De la noche a la mañana, pasamos de un enfoque punitivo a otro garantista, donde los derechos del detenido no eran un obstáculo, sino una brújula que debía orientar nuestro trabajo. Asumimos aquella transformación con profesionalidad. Porque lo que estaba en juego no era solo una nueva forma de actuar, sino una nueva forma de entender el poder que se nos había confiado: el de privar a alguien de su libertad. Y en ese ejercicio, aprender a reconocer que un detenido tenía derecho a callar, a no autoinculparse; junto con la presunción de inocencia, fue uno de los mayores avances de nuestra democracia.

Pocos comprenden el vértigo de decidir una detención en décimas de segundo, como apuntaba un catedrático de Derecho Procesal en una de las conferencias a las que asistí en aquellos años.

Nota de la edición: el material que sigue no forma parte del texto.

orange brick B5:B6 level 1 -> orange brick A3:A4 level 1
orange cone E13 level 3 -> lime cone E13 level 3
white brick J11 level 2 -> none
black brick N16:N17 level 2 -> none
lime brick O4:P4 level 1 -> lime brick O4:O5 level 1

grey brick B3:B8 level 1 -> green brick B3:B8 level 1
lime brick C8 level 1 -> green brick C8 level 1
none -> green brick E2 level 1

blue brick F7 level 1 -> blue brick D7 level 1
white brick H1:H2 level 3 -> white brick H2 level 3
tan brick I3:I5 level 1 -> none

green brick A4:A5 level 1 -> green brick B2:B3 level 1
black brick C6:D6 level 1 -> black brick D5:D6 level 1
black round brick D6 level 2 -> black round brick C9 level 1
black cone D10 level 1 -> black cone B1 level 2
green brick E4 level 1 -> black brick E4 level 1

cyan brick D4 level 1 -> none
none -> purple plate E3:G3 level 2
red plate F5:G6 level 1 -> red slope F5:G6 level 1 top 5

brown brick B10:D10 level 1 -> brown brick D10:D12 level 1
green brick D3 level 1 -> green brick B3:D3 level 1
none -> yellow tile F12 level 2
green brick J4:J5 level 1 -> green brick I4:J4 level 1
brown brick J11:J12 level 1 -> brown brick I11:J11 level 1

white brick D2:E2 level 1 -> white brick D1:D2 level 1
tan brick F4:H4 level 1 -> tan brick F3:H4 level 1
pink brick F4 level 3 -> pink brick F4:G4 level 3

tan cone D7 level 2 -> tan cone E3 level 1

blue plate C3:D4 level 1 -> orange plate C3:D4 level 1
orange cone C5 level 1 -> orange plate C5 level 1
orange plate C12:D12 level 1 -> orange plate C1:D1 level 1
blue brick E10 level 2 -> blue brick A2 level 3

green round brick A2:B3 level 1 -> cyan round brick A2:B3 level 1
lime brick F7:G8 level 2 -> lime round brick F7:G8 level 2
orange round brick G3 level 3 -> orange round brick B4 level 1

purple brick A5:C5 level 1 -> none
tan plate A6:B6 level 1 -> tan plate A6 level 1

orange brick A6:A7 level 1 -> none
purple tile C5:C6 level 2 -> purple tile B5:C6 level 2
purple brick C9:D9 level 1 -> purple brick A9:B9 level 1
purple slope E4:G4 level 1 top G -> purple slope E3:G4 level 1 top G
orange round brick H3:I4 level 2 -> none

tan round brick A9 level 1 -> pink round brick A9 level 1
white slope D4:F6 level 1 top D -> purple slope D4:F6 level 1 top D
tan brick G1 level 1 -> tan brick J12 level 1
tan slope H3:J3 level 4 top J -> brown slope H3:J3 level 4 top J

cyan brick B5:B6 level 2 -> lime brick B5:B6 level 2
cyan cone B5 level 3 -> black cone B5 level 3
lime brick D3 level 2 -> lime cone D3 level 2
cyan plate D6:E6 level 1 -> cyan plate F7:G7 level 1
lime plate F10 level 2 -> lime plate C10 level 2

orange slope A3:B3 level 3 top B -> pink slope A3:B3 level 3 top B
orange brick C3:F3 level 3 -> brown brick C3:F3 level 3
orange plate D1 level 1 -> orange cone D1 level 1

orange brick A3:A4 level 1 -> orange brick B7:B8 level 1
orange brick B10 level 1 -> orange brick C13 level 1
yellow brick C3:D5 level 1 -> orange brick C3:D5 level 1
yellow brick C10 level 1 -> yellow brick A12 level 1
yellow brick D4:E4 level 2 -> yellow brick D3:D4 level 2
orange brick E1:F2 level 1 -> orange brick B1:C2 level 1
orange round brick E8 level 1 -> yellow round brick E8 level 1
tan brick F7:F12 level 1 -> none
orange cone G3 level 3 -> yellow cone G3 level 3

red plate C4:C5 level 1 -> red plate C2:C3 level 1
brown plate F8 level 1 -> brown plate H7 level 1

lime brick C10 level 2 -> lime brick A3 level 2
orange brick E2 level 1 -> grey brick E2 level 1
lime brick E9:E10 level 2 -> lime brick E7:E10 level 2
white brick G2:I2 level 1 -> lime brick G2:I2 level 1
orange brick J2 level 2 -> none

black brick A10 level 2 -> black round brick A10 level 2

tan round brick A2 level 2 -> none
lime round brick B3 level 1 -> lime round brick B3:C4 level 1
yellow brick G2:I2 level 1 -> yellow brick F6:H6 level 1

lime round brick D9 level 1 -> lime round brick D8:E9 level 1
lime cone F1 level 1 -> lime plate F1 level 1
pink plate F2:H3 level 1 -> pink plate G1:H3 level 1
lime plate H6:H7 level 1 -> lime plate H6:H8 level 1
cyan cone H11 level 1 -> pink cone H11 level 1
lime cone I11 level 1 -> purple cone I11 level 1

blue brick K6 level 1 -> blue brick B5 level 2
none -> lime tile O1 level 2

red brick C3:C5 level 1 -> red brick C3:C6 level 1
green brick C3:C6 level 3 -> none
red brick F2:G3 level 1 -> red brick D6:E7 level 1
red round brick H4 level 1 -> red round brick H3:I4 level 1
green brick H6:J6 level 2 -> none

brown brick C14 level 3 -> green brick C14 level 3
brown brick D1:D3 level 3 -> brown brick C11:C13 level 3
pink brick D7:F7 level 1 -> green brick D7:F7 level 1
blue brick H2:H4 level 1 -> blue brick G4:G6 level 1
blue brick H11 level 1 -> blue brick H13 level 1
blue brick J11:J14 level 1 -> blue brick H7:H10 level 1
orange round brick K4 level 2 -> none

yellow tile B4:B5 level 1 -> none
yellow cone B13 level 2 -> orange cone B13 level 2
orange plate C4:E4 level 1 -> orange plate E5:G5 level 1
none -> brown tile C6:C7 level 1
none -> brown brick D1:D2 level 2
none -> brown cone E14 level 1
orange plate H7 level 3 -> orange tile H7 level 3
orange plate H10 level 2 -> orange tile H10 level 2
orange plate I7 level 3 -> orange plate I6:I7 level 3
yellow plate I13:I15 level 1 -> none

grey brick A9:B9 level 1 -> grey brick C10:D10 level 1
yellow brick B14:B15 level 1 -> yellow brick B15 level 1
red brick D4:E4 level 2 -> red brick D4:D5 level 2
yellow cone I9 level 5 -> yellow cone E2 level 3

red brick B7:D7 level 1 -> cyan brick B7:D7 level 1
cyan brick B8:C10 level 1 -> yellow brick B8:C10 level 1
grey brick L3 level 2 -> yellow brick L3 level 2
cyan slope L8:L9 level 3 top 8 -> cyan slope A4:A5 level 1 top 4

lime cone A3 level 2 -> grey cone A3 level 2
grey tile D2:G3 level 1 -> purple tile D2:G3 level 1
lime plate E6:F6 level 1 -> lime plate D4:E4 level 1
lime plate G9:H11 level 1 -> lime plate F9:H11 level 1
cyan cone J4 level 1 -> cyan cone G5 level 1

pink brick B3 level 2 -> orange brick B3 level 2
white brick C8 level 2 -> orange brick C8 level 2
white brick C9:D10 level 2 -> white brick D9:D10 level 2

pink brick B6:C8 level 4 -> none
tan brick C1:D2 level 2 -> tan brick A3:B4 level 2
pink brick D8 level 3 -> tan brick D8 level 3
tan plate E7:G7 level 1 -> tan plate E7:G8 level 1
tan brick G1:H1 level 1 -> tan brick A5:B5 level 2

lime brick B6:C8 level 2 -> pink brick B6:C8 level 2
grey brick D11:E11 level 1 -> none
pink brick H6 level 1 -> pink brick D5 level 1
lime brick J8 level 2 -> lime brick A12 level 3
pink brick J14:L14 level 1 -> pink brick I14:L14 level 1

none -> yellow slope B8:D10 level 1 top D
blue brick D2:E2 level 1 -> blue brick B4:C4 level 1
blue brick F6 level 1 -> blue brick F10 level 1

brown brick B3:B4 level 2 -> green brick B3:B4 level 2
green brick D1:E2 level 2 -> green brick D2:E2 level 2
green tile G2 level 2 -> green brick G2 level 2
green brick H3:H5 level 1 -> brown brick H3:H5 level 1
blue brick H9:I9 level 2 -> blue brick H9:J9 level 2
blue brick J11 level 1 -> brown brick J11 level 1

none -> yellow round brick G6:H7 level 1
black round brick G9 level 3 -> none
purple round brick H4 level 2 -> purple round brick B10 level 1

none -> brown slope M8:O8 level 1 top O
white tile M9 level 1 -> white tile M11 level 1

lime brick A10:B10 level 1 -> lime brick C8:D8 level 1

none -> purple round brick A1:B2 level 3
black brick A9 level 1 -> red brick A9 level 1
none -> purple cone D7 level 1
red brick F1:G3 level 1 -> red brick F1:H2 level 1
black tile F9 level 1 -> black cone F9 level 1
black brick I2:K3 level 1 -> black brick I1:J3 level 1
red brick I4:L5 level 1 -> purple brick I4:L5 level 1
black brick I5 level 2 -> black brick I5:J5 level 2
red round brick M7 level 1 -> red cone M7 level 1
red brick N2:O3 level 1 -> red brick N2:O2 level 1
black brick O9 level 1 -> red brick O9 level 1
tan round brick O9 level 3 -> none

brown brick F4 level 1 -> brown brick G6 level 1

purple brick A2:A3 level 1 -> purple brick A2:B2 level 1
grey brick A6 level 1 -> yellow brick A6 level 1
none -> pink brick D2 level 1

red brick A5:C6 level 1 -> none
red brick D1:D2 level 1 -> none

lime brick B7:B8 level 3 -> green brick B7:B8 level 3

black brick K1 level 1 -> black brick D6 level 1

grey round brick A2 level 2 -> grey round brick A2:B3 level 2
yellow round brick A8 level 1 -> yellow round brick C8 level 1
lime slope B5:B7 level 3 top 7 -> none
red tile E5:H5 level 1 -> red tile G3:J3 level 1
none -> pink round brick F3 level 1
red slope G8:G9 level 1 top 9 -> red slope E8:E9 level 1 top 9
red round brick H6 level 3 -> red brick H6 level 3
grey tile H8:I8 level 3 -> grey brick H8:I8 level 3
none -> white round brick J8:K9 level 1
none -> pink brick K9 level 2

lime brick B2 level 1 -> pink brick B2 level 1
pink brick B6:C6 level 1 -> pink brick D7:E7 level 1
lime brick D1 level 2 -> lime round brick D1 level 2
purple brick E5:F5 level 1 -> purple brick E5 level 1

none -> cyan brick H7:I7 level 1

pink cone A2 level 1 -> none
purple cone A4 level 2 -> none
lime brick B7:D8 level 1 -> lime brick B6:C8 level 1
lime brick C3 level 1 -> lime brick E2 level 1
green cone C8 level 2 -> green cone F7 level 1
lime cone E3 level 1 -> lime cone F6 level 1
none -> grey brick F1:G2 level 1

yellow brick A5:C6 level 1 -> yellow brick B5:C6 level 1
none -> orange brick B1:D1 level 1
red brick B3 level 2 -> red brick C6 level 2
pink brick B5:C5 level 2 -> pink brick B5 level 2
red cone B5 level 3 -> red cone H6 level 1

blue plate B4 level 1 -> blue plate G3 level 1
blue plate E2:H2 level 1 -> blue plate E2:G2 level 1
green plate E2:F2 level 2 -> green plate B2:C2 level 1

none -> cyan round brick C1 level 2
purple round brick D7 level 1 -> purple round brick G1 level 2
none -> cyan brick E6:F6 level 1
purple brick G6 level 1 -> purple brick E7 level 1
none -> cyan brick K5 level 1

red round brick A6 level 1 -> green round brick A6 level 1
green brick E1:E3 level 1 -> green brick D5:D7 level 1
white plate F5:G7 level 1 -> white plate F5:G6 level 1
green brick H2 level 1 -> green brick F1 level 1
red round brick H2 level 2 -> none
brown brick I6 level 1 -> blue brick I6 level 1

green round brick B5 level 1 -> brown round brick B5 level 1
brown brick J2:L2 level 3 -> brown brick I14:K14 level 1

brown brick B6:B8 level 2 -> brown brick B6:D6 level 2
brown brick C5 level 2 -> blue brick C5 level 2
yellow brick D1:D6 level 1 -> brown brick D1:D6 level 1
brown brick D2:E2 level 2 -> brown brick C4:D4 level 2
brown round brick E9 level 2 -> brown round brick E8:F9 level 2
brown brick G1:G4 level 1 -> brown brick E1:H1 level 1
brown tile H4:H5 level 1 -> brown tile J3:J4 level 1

Pocos se imaginan la presión que soporta un agente al actuar en caliente, sopesando libertad y justicia al mismo tiempo. Pero muchos opinan. Opinan sin tener presente que la Guardia Civil no solo se adaptó a las nuevas normas: fue, en muchos casos, punta de lanza en la defensa de los derechos fundamentales.

Esa evolución silenciosa —discreta, pero firme— ha hecho que hoy podamos afirmar, sin titubeos, que la Guardia Civil actúa dentro del marco constitucional, y que las pruebas que obtiene en su labor como policía judicial no se consiguen al margen del respeto a la ley, sino gracias a él. Es necesario recordar esto cuando los medios se llenan de tertulianos que se sorprenden ante la frialdad con la que algunos investigados niegan la autoría de pruebas que parecen irrefutables. Porque su actitud, por chocante que parezca, no desacredita el trabajo de la Guardia Civil; al contrario, lo confirma.

No son ellos quienes marcan los tiempos del proceso penal. Es la ley, y nosotros —los servidores públicos— quienes la ejecutamos, respetándola por encima de todo. Cuarenta años después, echo la vista atrás y valoro más que nunca la naturalidad con la que integramos aquellos cambios. No fuimos héroes, fuimos profesionales conscientes de que, en democracia, el fin no justifica los medios.

Y que en el equilibrio entre seguridad y libertad reside el verdadero sentido del servicio público. Por eso, cuando hoy se cuestiona la legitimidad de las actuaciones policiales, conviene recordar que las garantías del detenido no debilitan la justicia: la fortalecen.

Y que la Guardia Civil, en su evolución callada, ha sabido estar siempre a la altura del momento histórico que le ha tocado vivir.